Saturday, March 03, 2018

The Pulp Revolutionary Sci-Fi of Jon Mollison

OK, now that I've given author Jon Mollison grief a couple of times over the cover of his novel Sudden Rescue, I probably ought to mention that it's really a pretty good book. In fact, last summer was something of a breakout season for Jon, and so far I've picked up three of his novels and thought them all great reads.

I still say he looks like Luigi.
Sudden Rescue, released just under a year ago, starts with an archetype we're all very familiar with, the independent space hauler who's not afraid to shade the finer points of smuggling law. Captain E. Z. Sudden would be right at home with the likes of Han Solo and Malcolm Reynolds, dodging space pirates and overbearing AI empires until he is suddenly thrust into galactic politics with the recovery of some lost cargo containers, one of which contains a member of the local space nobility named Karenina. When it is revealed that she was on her way to a wedding that could make or break the human alliance against the aforementioned AI, she and Sudden must embark on a journey through treacherous peril and exotic, imaginative locations to stop a terrible war.

The next novel, and probably my favorite of the three, is Adventure Constant. This one uses travel to parallel dimensions rather than space, postulating a world where the physical laws of the universe encourage swashbuckling and derring-do. I suspect Jon especially enjoyed the world-building on this one, what with the Panama Canal becoming a lizardman-infested suicide run, Hawaii still an independent kingdom, and the US equivalent run by an office called the Autocrat of Liberty, the current holder of which is described as a "bombastic business tycoon who had rallied the common man to his cause and was even now attempting to roust the cancerous elitists and their foot soldiers from the country." OK, that last one probably didn't take much imagination.
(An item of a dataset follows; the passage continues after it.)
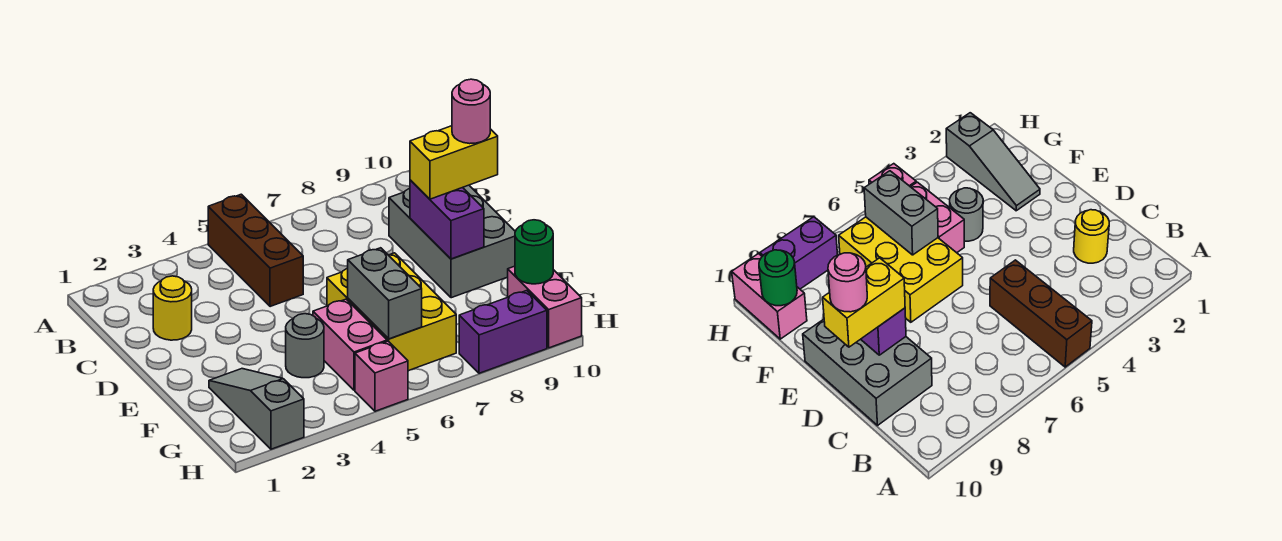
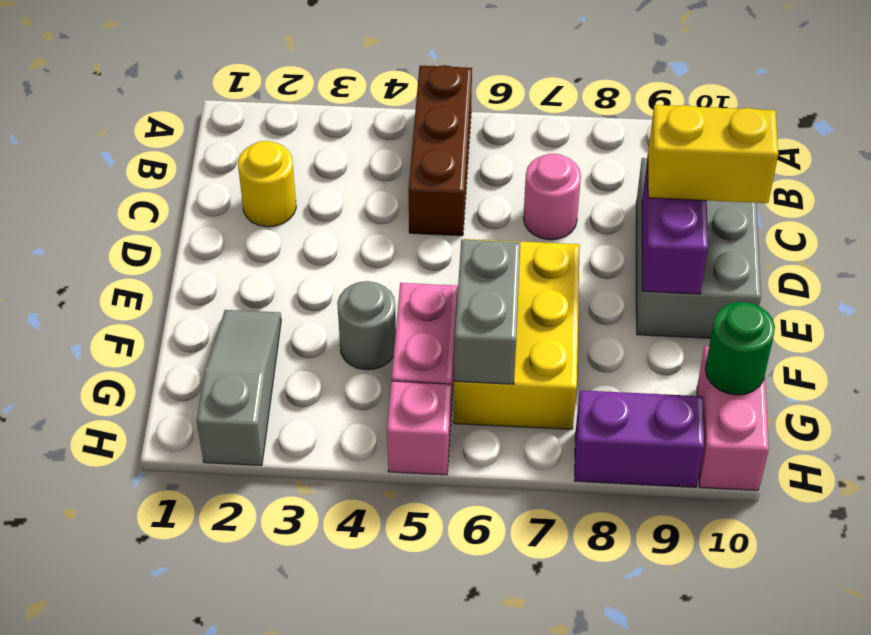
pink round brick D10 level 4 -> pink round brick C7 level 1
As a crossover enthusiast, I also need to mention the couple of times that Jack Dashing, the hero from our world transported via crashing rocket to this new one, makes a literary reference only to discover that he's accidentally talking about real people. When this happens to the Three Musketeers it's kind of understandable, since half the characters in that work were real people anyway, but when Jack mouths off to a British spy about his 00 number, he barely manages to get the words "secret agent named James -" out before the spy is question goes from demanding where he heard that to ranting about fraudulent poster boys.

With his next release, Jon Mollison returns to the stars with the aptly named Space Princess. In this case, however, the princess is an infant, rescued by a fairly standard American Catholic family and caught up in the political intrigue and space combat that naturally follows. Jon does a neat trick here by making a setting that shares some broad similarities with that of Sudden Rescue - both are interstellar monarchies - but is quite individual at the same time. In fact it reminds me a bit of a lighter and softer Warhammer 40,000, what with all the cathedral- and chapel-shaped ships being used by the Space Catholics (the red crescent fighters and minaret-bedecked capital ships of the Holy Terra-threatening enemy weren't terribly subtle, either). But the best part is the way in which the ordinary family rises to their very un-ordinary circumstances.

In a way, (and given a flexible definition of "ordinary") that's something that all three of these works have in common. In addition, of course, to being fun, adventure-filled works that rest on sound Christian principles without being preachy. The heroes are all heroic, in every sense of the world, and their sense of optimism makes a fine alternative to the too often nihilistic spirit present in many SF works today.